У меня возникает вопрос: это одна и та же программа, которая таинственным способом передается от советской антиэлиты в постсоветскую? Или это одна и та же элита, исторически наследующая своим предшественникам в полной мере? В том числе не только на уровне идей, программ, а на уровне реального элитного субстрата? (рис. 9)
И, наконец, третье: мне бы хотелось знать, как это соотносится с мировыми процессами? (рис. 10)
Ведь это очень важно. Это наше «ноу-хау»? Или мы опять «слабое звено» в некоем мировом процессе?
Перед тем, как обсудить все эти три вопроса, я еще раз спрошу о другом. Если меньшинство делает ставку:
— на свой властный, информационный, политический, даже силовой потенциал;
— на политическую неорганизованность и социальную бесструктурность («сломанный хребет») большинства;
— на допустимость и даже необходимость регресса во имя обуздания большинства, если оно применяет информационные и прочие потенциалы для растления, манипуляции, «аморфизации», то есть делает то, что в принципе в истории не делалось (сознательно, по крайней мере) на протяжении тысячелетий…

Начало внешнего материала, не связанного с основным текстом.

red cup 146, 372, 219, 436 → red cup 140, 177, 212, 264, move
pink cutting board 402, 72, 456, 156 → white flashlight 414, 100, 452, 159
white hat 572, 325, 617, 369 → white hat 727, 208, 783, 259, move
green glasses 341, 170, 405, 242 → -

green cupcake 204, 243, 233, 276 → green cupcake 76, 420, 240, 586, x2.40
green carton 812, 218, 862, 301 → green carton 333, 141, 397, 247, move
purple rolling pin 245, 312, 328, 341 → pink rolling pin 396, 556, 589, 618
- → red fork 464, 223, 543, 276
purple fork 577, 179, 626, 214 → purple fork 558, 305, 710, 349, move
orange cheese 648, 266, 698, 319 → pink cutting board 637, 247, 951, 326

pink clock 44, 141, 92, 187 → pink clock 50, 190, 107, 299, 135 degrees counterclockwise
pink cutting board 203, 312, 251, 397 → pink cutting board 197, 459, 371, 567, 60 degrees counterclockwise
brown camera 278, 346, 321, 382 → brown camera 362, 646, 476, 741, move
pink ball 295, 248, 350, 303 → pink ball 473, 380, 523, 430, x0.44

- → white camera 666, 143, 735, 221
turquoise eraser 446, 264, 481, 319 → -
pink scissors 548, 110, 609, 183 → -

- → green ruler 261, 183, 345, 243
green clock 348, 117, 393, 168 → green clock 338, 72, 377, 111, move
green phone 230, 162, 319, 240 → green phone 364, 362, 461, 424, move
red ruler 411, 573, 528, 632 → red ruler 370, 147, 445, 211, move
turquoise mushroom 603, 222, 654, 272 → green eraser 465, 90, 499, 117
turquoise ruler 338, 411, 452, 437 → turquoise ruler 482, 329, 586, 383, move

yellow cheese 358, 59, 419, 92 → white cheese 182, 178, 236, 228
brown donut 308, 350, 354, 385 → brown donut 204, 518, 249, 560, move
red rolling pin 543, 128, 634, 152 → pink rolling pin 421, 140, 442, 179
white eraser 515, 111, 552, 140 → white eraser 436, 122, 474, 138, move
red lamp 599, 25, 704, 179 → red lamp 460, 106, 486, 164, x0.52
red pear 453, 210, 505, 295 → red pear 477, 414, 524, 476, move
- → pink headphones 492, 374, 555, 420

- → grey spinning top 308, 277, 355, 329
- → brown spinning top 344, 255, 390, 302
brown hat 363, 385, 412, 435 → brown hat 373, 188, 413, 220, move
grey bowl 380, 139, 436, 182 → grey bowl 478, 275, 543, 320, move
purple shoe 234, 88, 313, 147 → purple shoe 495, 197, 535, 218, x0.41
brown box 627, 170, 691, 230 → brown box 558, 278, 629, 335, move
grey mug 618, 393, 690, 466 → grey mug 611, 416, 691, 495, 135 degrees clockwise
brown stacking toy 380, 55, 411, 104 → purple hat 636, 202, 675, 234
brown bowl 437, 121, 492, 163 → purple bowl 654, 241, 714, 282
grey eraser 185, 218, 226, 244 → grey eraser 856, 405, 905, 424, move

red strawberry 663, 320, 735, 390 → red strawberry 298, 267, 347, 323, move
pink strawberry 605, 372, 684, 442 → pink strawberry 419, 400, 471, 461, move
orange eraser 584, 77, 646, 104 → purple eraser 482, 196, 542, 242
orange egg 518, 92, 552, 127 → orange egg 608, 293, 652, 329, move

Если меньшинство делает все это и делает ставку на это, то на что должны делать ставку мы? На что в этом случае должны делать ставку мы?
Понятно, что «разборка автомата Калашникова осуществляется определенным образом, а сборка осуществляется в обратном порядке», как говорили начальники — старшины, младшие лейтенанты, когда я проходил сборы в Таманской дивизии. Так вот, мы должны действовать в обратном порядке (рис. 11).
Если они хотят опереться на свой властный, информационный, экономический, политический потенциал, мы должны опереться на другой потенциал.